Malaysia’s minimum wages are about 45% to 49% of the median wages, lower than the cited global average of 55%
by HARIZAH KAMEL / pic by TMR FILE
THE minimum wage in Malaysia should increase frequently, either with inflation or the median wage level, according to Khazanah Research Institute (KRI).
In KRI’s latest publication, “Starting Point Matters: Low Wages in the Job Market”, researcher Siti Aiysyah Tumin said strengthening wage policies is essential to ensure the wellbeing of all workers.
She said minimum wage was only introduced in 2013 and Malaysia has a long way to go to ensure that all workers are paid at least RM1,200-RM1,500.
In a recent review on global minimum wages, the International Labour Organisation reported the minimum wage is around 55% of the median wages in developed countries and 67% of the median wages in developing and emerging countries, on average.
At RM1,100 and RM1,200, Malaysia’s minimum wages are only about 45% to 49% of the median wages, lower than the cited global average.
“We could consider revising our minimum wage to a higher level. If we set our minimum wage to 55% of the median wage, taking developed countries as the benchmark, it is around RM1,343.
“While the minimum wage is meant to protect the most vulnerable and low-paid workers, the average and median wages must also be pushed higher,” Siti Aiysyah said in the report.
She noted that linking productivity to income is one of the ways to boost wages, but low take-up rates of the productivity-linked wage system by employers warrants more scrutiny.
She said wage levels should also aim to be living wages, which pay workers such that they can afford to live a dignified life.
“The government plays an important role to direct this recovery, while decent work with equitable pay and inclusion in social protection schemes, among others, has to be the priority of the various growth-enhancing initiatives introduced by the government,” she said.
The Department of Statistics Malaysia (DoSM) chief statistician Datuk Seri Dr Mohd Uzir Mahidin said fresh graduates recorded a decrease in monthly income where the majority of them earned between RM1,001 and RM1,500 last year compared to RM2,001 and RM2,500 in 2019.
KRI stressed that the figure was shocking, considering since February 2020, the minimum wages for an employee are RM1,200 in selected cities and municipal council areas, and RM1,100 elsewhere.
The think tank also said low wages among graduates are a long-standing labour market issue that predates Covid-19.
A 2018 study on “Youth Transitioning from School To Work” by KRI found that the average reservation wage for young workers was RM1,555 with their actual wage being RM1,846.

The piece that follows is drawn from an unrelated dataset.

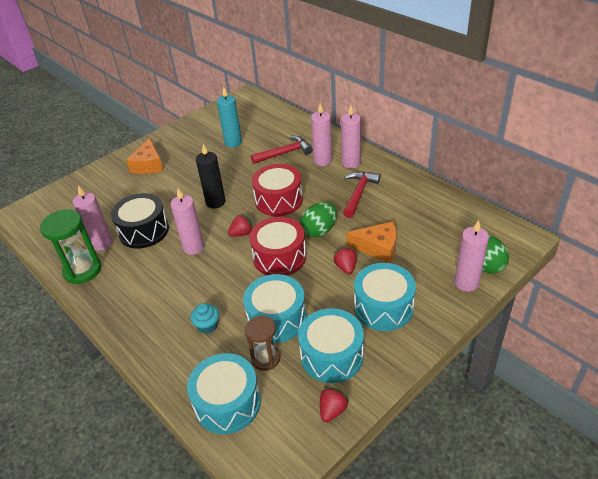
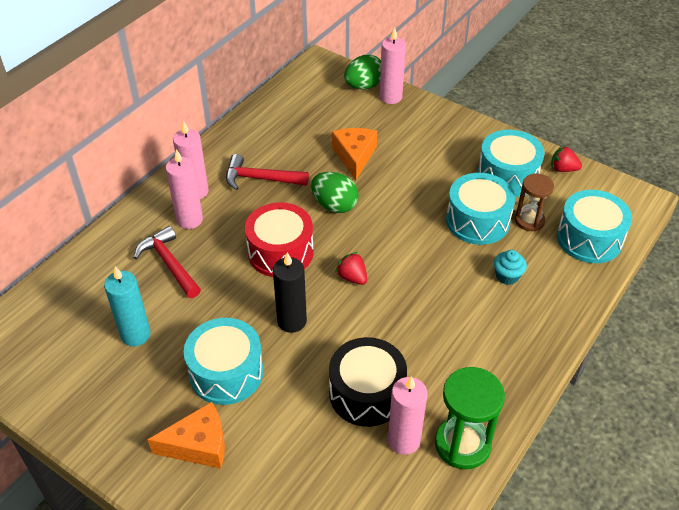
camera: 105 degrees left, 5 degrees up
(194, 247) = (388, 322): pink candle -> none
(279, 257) = (386, 234): red drum -> none
(346, 267) = (390, 178): red strawberry -> none
(383, 307) = (437, 147): turquoise drum -> turquoise drum (226, 372)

Their expectation is reasonable, given the current minimum wages, allowance of graduate apprenticeship programmes (RM2,000 for then Skim Latihan 1Malaysia, now Protégé) and estimates of living cost for a single person in the Klang Valley (between RM2,490 and RM2,700).

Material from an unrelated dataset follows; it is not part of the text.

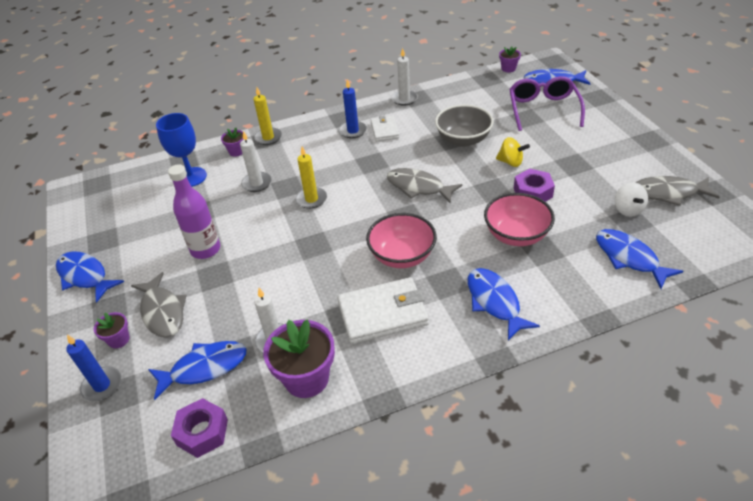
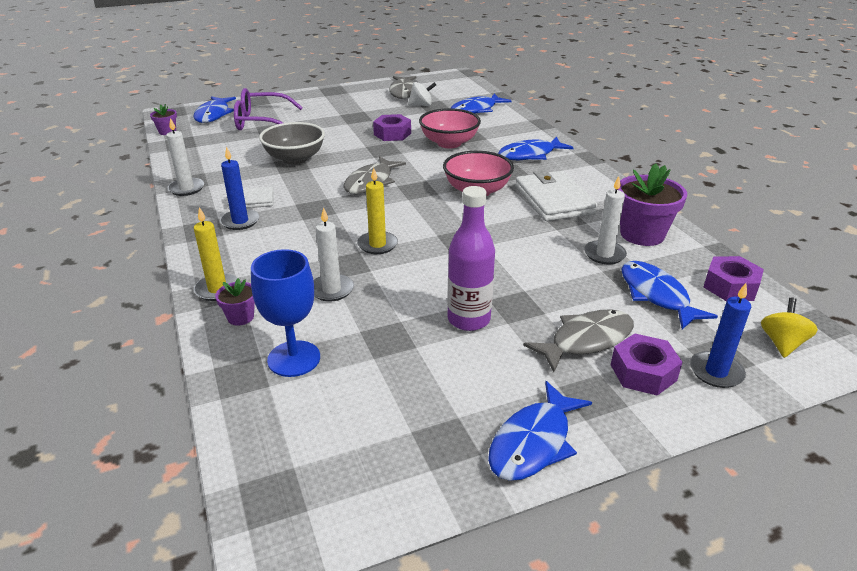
camera: 95 degrees left, 10 degrees down
(119, 339) = (643, 372): purple flower pot -> purple nut
(511, 162) = (343, 140): yellow spinning top -> yellow spinning top (782, 343)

The same study also reported wage offers by employers were between RM1,270 and RM2,066 for technical and vocational education and training graduates and from RM1,703 to RM2,682 for graduates with a Bachelor’s degree.
“While one might suggest graduates to invest further in higher postgraduate qualifications for better employment outcomes, employers do not offer substantially higher wages for new hires with this academic background,” it added.